Didier Le Gac C'est par un simple mail que, le 25 avril dernier, le réseau de l'enseignement privé sous contrat de Bretagne a appris que l'académie de Rennes était contrainte de réguler très fortement les remplacements des enseignants. En clair, depuis les vacances de printemps, les remplacements d'enseignants sont presque intégralement gelés dans l'enseignement privé breton. Ainsi, dans un grand lycée de Quimper, le Likès, trois enseignants venus remplacer des collègues malades ont été priés de faire demi-tour.
Dans son courriel, le rectorat justifie cette attitude en avançant des contraintes budgétaires. Selon lui, l'académie aurait d'ores et déjà dépassé les autorisations de recrutements qui lui sont accordées s'agissant de l'enseignement privé.
Or, en Bretagne, où je suis élu, 250 000 jeunes sont scolarisés dans l'enseignement privé sous contrat, soit 40 % des élèves – et même 44 % dans le secondaire dans mon département, le Finistère. Les conséquences de cette décision de non-remplacement sont donc dévastatrices. Elle désorganise complètement le fonctionnement des établissements et perturbe la scolarisation des élèves. Certains d'entre eux se sont retrouvés à deux mois des épreuves du bac sans enseignant dans les disciplines principales.
Un directeur d'école primaire de l'enseignement privé me confiait récemment que c'était la première fois, dans toute sa carrière, qu'il voyait l'État exprimer de la sorte une volonté de laisser des élèves sans professeurs et un refus du rectorat de remplacer des enseignants malades. En effet, depuis toujours, et jusqu'à présent, le remplacement était possible au moins après trois ou quatre jours d'absence.

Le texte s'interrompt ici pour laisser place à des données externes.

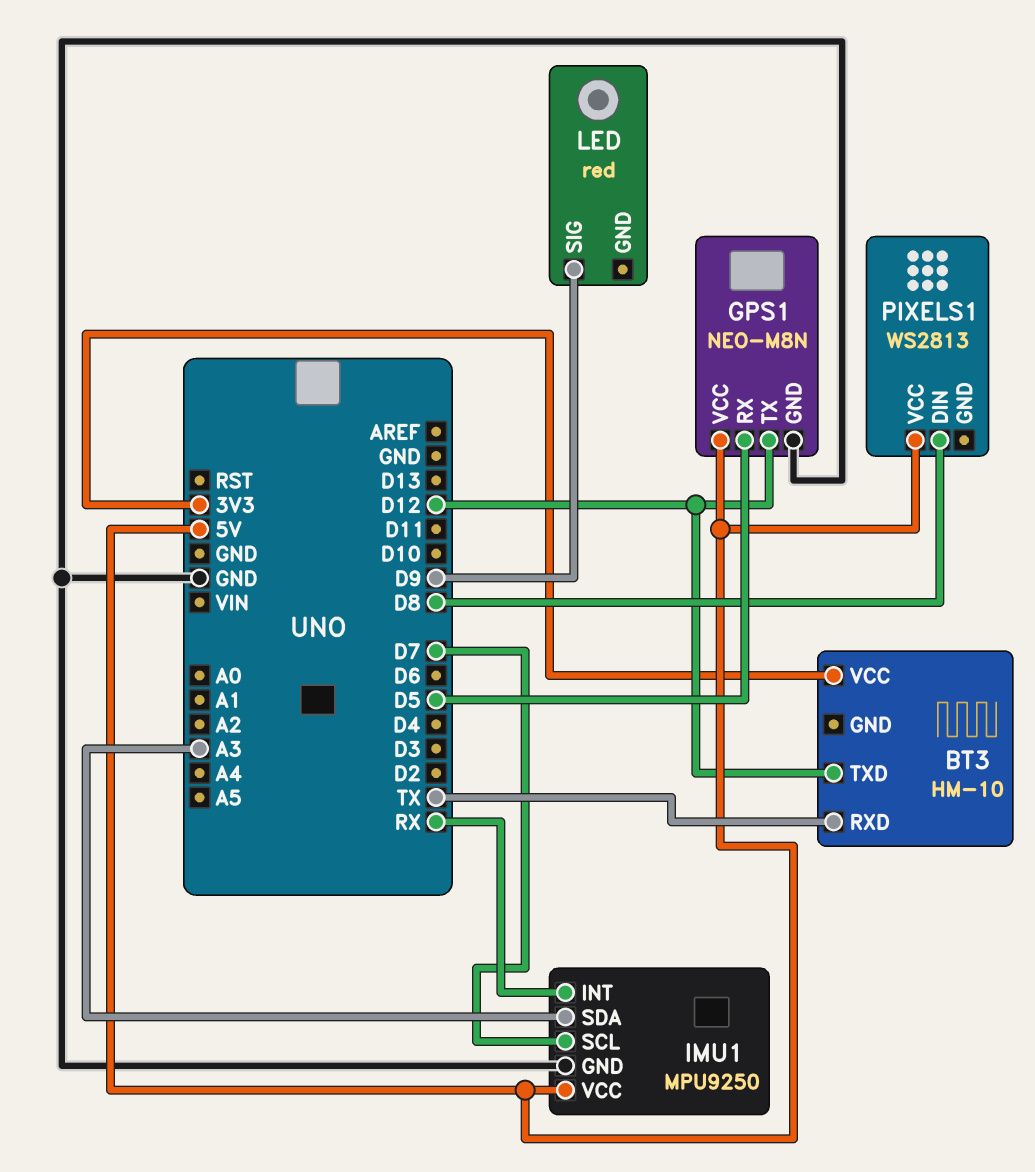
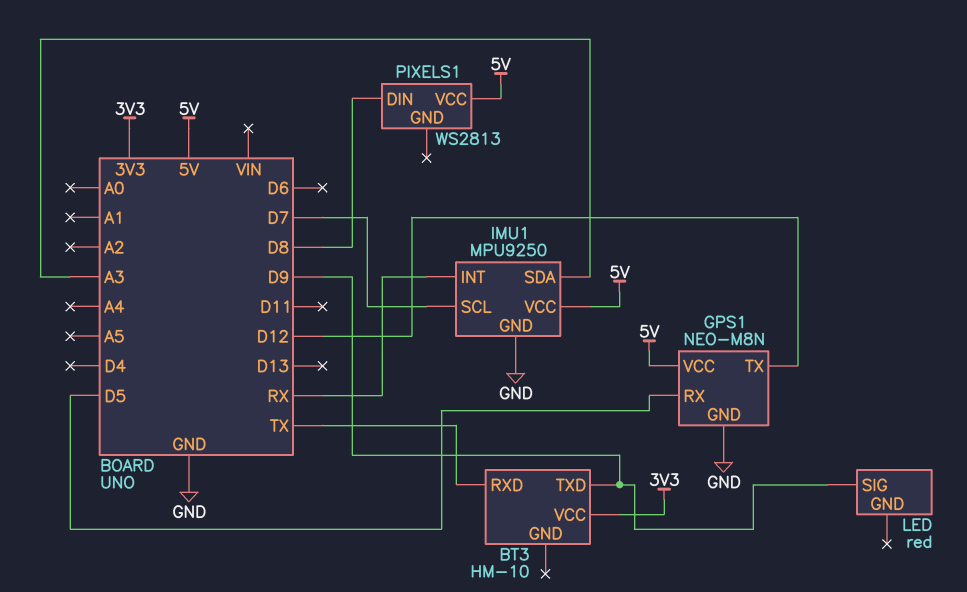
BT3 pin TXD: D12 -> D9

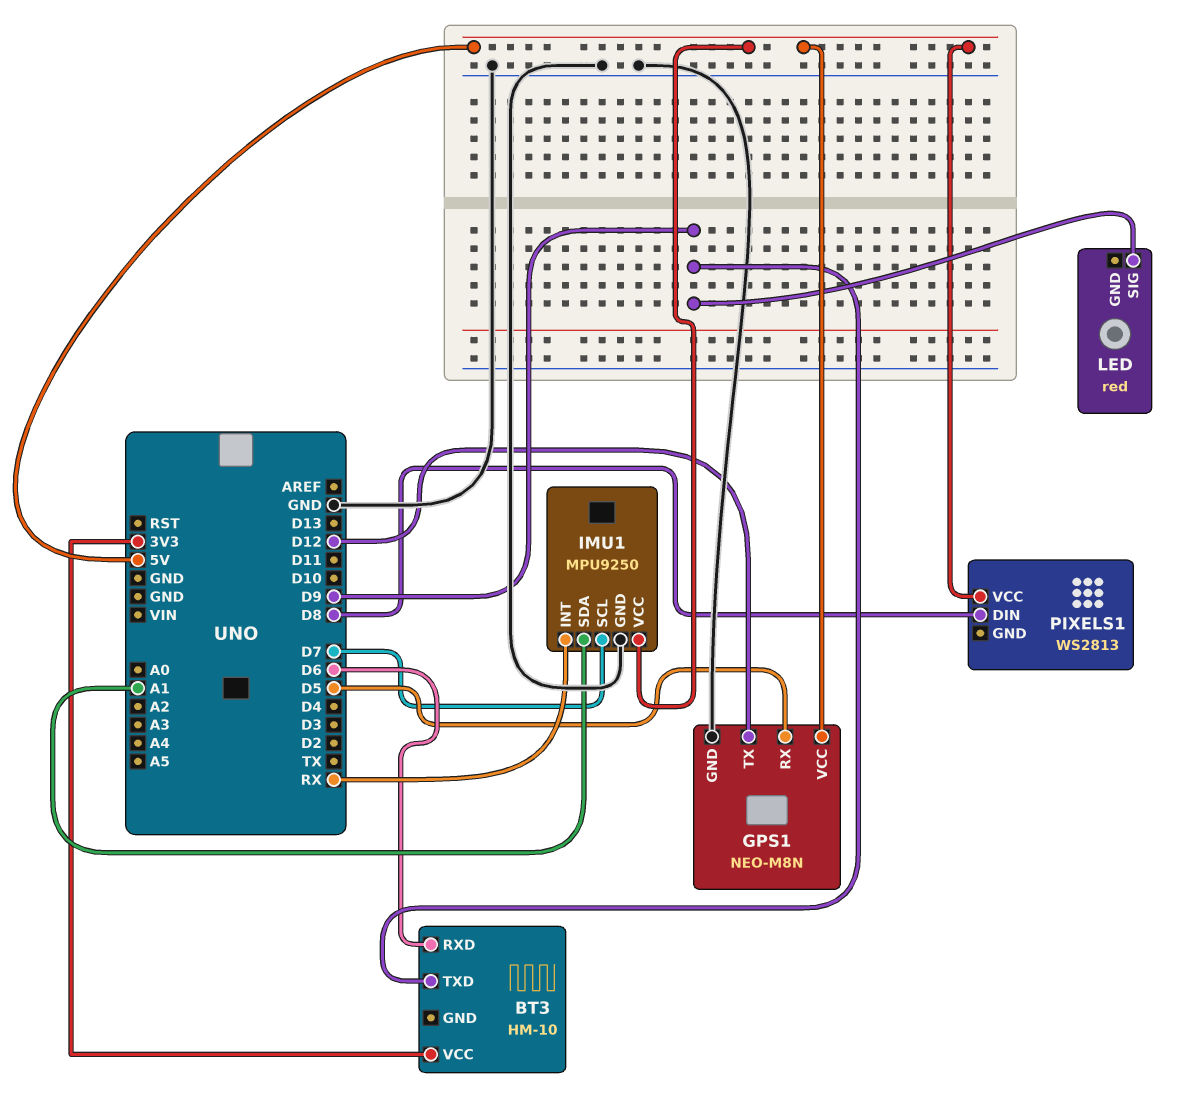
BT3 pin RXD: TX -> D6
IMU1 pin SDA: A3 -> A1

Un parent d'élève m'alerte ainsi : « Comment expliquer à ma fille que son remplaçant a dû partir du jour au lendemain parce qu'il n'était plus payé par l'État ? »
Face à cette situation, dénoncée d'une seule voix par les enseignants, les chefs d'établissement, les parents d'élève et de nombreux élus, le rectorat reconnaît que les recrutements de remplaçants seront limités et fléchés en fonction de certains critères. Il me semble que cette situation constitue une rupture avec le principe d'équité territoriale. C'est pourquoi je souhaite rappeler ici l'obligation d'assurer le remplacement effectif des enseignants absents, pour garantir la continuité pédagogique.
Quels moyens matériels et surtout humains pourraient être alloués rapidement à l'académie de Rennes en prévision de l'année scolaire 2025-2026 ? Il faut faire en sorte que ce qui s'est passé ces dernières semaines ne se reproduise pas à la rentrée 2025.